Josh Barro has also been complaining about libertarian localism recently. But annoyingly, it's on Twitter rather than a place with decent permalinks.

TGGP said...

Rather than having you read a Twitter conversation, I've compiled the relevant comments here.

scw said...

You write, "In practice, devolving power to the states is anti-liberty, and usually those who advocate it are crypto- or not-so-crypto neoconfederates."

So, do you agree with the majority in Lochner that it was "anti-liberty" for the state of New York to set the maximum length of bakers' work days and weeks?

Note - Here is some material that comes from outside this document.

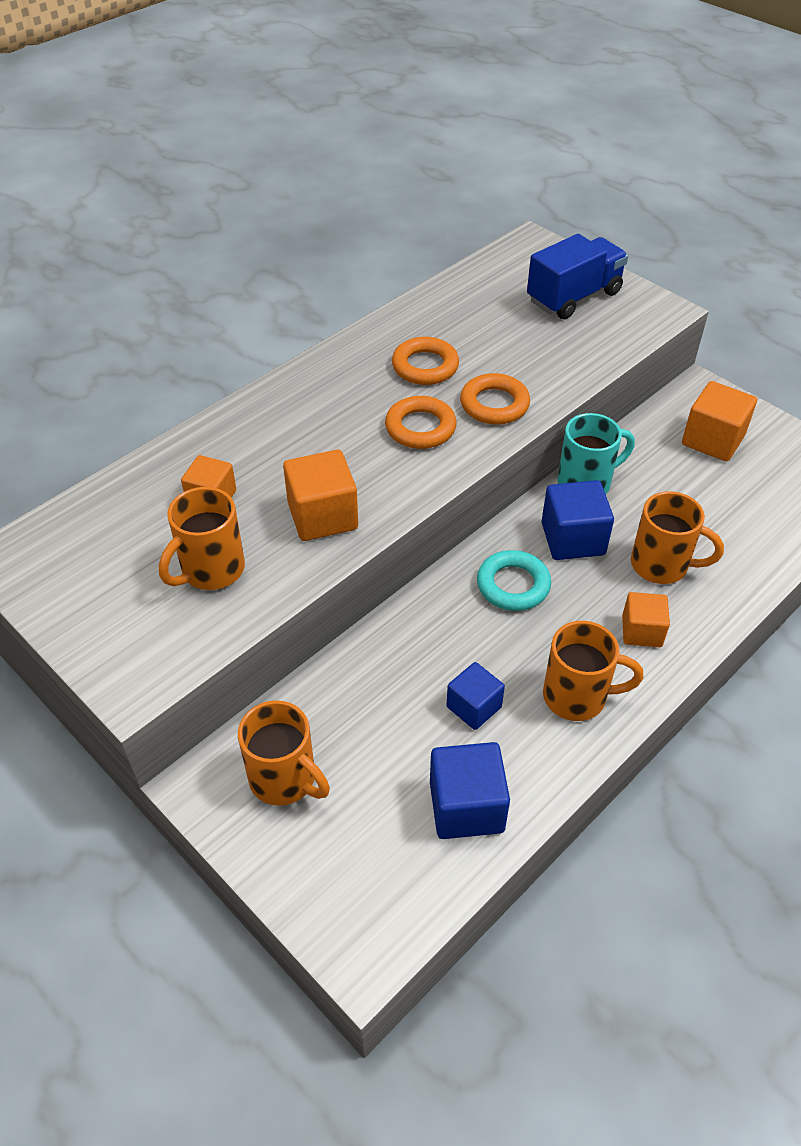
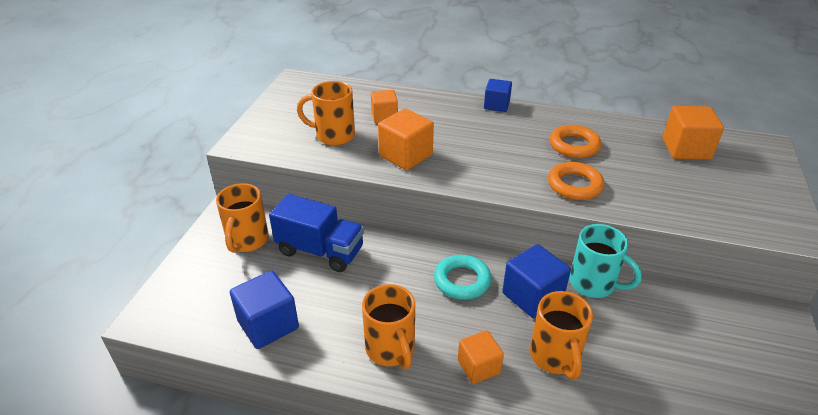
camera: 60 degrees right, 10 degrees down
(420, 428) = (516, 163): orange ring -> none
(474, 707) = (346, 299): blue cube -> blue cube (496, 105)
(574, 297) = (736, 183): blue truck -> blue truck (320, 251)
(712, 440) = (730, 345): orange cube -> orange cube (686, 149)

The record is not at all clear on the effects of allowing power to reside primarily with the states as opposed to centralizing it in the Federal government. Federal authority has become measurably more obtrusive and intrusive during the last three presidential administrations than it was just 20 years ago. Has the Federal effort to negate California's medical marijuana law been pro-liberty? How about the Federal effort to negate Oregon's law allowing assisted suicide?

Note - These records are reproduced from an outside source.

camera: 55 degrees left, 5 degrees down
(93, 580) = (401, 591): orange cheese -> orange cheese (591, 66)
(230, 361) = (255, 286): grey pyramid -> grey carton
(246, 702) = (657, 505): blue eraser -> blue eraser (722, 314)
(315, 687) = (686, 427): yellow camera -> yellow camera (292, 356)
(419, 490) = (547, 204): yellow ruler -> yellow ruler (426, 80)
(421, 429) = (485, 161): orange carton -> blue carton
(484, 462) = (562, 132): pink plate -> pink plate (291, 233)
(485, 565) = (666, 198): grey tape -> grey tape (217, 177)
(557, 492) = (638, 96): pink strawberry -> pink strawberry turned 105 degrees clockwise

Moreover, the use of Federal authority to suppress personal liberty has a long history. Before the Civil War, several Northern states enacted "personal liberty laws" that deliberately hindered slaveowners seeking the return of runaway slaves. These laws allowed runaways the right to the writ of habeas corpus and to jury trials. Wisconsin and Massachusetts, among others, consequently became sanctuaries for escaped Negroes, because it was impossible to get jury verdicts ordering their return to their masters.

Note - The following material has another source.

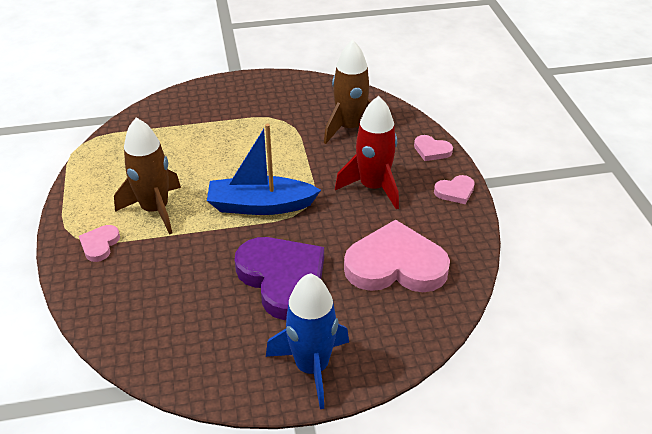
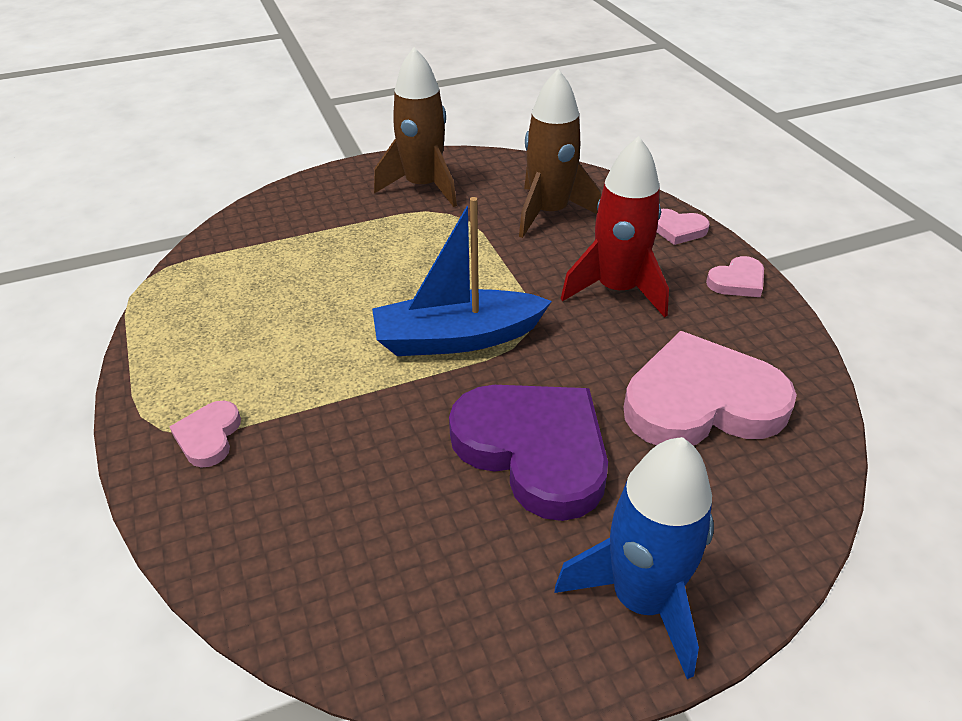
camera: 10 degrees left, 0 degrees up
(155, 210) = (289, 366): brown rocket -> brown rocket (423, 186)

The resultant situation caused Southern political interests to obtain passage of the Fugitive Slave Act of 1850, which relied on Federal supremacy over states' rights to enforce the legal ability of slaveholders to get their property back. This act was widely resented in the North, where states claimed great autonomy, appealing to the principle of federalism. The Dred Scott decision, upholding Federal supremacy, led some abolitionists to urge Northern secession, as New England interests opposed to the War of 1812 had earlier done at the Hartford convention during 1814-15.

The only conclusion to which the study of history can lead is that a loose reading of the Constitution that takes an expansive view of Federal authority simply serves whichever party or interests may happen at the moment to dominate in the legislative and executive branches of the Federal government. That party or those interests may be favorable or unfavorable to liberty.

Your characterization of the advocates of federalism as "crypto- or not-so-crypto neoconfederates" appears to reflect a fear that a stricter view of the limitation of Federal authority will permit the states to reimpose Jim Crow or even slavery. I cannot think of anything less likely. You must see a Kluxer under every bedsheet.

Anonymous said...

"In practice, devolving power to the states is anti-liberty, and usually those who advocate it are crypto- or not-so-crypto neoconfederates."

Thought you were trying to stop the self-branding of your self...sweeping statements like that 'out' you as a big government uber liberal ( but closet crypto fascist). Can't have certain States not going with the 'San Francisco' flow, best to use a top down approach...just like in China ( which you approved of in a previous post) but perhaps in a more liberal manner..say EU style. When we all talk the same , act the same , think the same (else get destroyed for some sort of hate speech/action) our evolution through regulation, thought up by our betters ,will be complete.

Hey here's and example which is topical- Take Proposition 8 , which after it was passed ( after intense opposition by many)a Federal judge declares the institution of marriage to be in violation of the equal protection of the laws and over turns the will of the people.

Soon to express the opinion that marriage should be between a man and a woman ..will be hate speech. Crossing the road when approached by two black people - hate action.
Driving a petrol guzzler or using air conditioning - hate crime against Gaia.

The past may be a different country , but the future is going to be The Wasteland.

Dave said...

Are you giving the Koch brothers faint praise? Most big money interests are trying to capture their regulators so they can use them against new entrants and enforce an oligopoly.